Album Review: Marilyn Manson – The Pale Emperor
Posted by Reggie
Label: Hell, Etc.
Release Date: 20 Jan 2015
Length (deluxe edition): 66 Minutes
Previous Albums: 8 studio albums
Genre: Shock Rock / Industrial / Alternative
Location: United States
I have to admit, the whole shock rock thing was kind of…shocking when it first reared its non-politically correct head in the mainstream 20+ years ago. With due respect, I am not talking about Alice Cooper’s self-beheadings on stage many decades before that, but the resurgence of shock rock when Marilyn Manson started tearing pages out of the Holy Bible on prime time television. Oh, the look on Christian mother’s faces! The picket signs came out in full force (were probably out before that actually) only to have protester’s cries fall on deaf ears. Freedom of Speech is a bitch. Nonetheless, Manson and Co are here, two decades later doing what they do without a protester in sight. Without getting further into the psychology of the Antichrist Superstar’s effect on Christianity, here are a few reasons why you should listen to Marilyn Manson’s 9th studio album, The Pale Emperor.
I think every metal fan secretly (if not openly) likes at least some part(s) of Marilyn Manson’s discography. Just about everyone I talk to about Manson can recall at least one or more albums or songs they like (myself included). The issue with a shock rocker is that they are limited with expressing themselves, though Manson continues to pull no punches. When an artist strives to outdo themselves with every album it tends to get repetitive. In my humble opinion, Manson fell into that rut with a few albums as of recent. The Pale Emperor just might renew your interest.
It’s probably one of the most mature albums of his (their) career. The other comparable album I can think of that is relatable in style is Mechanical Animals (1998) which happens to be my secret love affair with Marilyn Manson. The Pale Emperor is similar in tempo and mood; it’s dark, brooding, and sinister. It isn’t erratic nor is the album spontaneous musically, but instead it is very rhythmic and in some cases as with Birds of Hell Awaiting is quite groovy.
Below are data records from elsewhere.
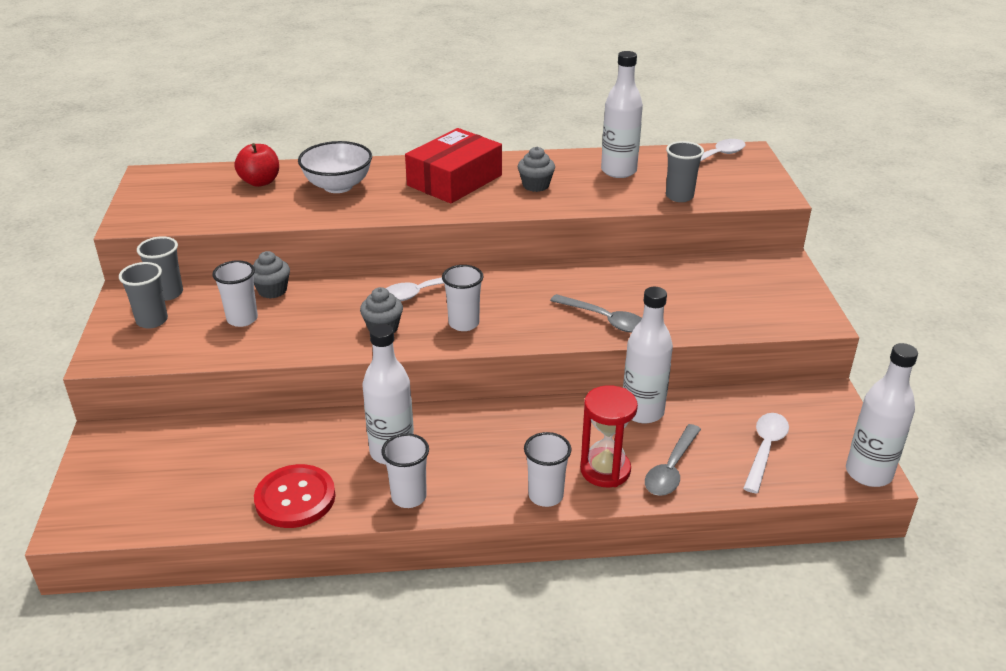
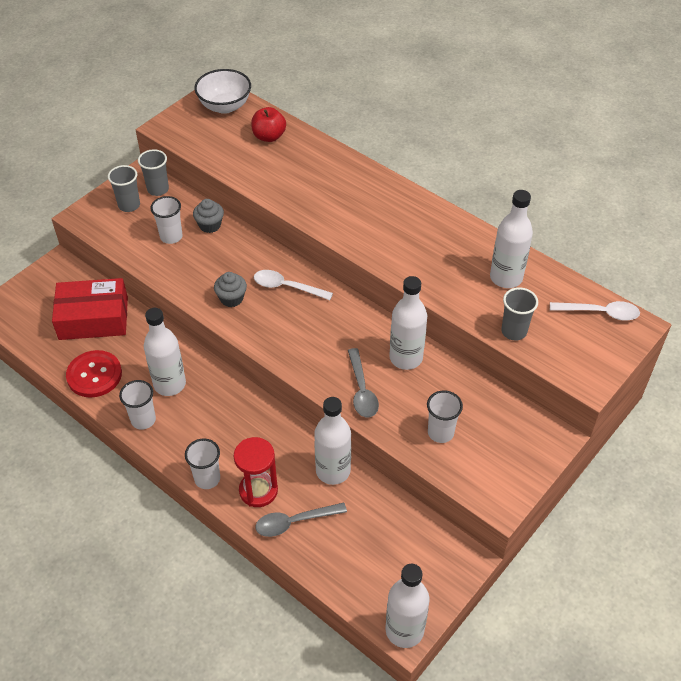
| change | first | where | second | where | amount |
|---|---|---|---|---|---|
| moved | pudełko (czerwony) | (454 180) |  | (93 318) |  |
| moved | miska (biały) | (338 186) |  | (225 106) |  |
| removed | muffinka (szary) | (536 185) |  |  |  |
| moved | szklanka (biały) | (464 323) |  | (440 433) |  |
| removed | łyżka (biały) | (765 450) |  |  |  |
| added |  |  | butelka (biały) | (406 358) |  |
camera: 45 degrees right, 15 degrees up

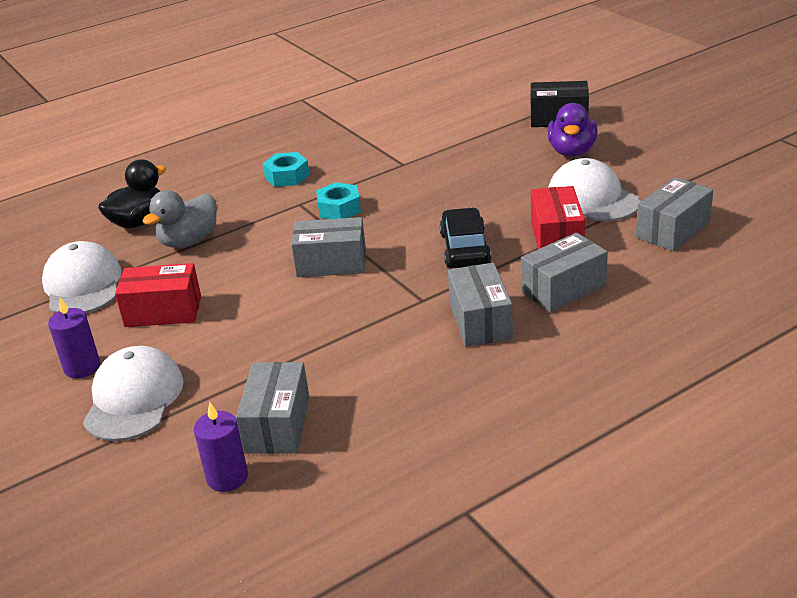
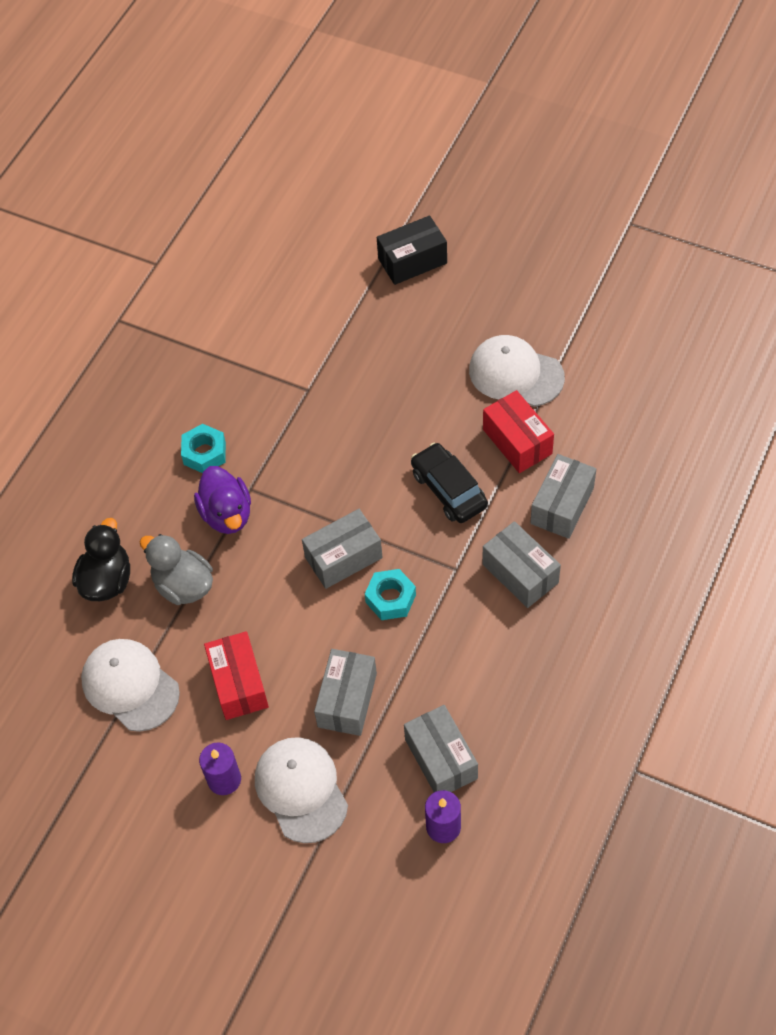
| change | first | where | second | where | amount |
|---|---|---|---|---|---|
| moved | kaczka (fioletowy) | (572 151) |  | (227 514) |  |
| moved | pudełko (szary) | (672 230) |  | (347 700) |  |
| moved | nakrętka (turkusowy) | (339 209) |  | (390 598) |  |
| turned | kaczka (szary) | (189 241) |  | (183 585) | 120 degrees clockwise |
| turned | pudełko (czerwony) | (163 311) |  | (238 683) | 75 degrees counterclockwise |
camera: 30 degrees left, 25 degrees up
Day 3 features acoustic guitar work and is mostly a vocal experience. Fated, Faithful, and Fatal follows the same path as Day 3. Deep Six (featured with this review) is probably the most “rocking” song on the album, but as you can see still pretty tame. Third Day of a Seven Day Binge is a solid track in the vain of something you would hear in a Quentin Tarantino movie. It has a classic vibe to it.
Despite being a less erratic album, The Pale Emperor has some unique things to offer for not only longtime fans, but skeptics as well. I don’t find it to be any vast attempt at shocking people; it’s more or less a pretty straightforward album. Lyrically, Manson still goes for the jugular, but this time those “parental advisory” lyrics are set to a much more melodic backdrop.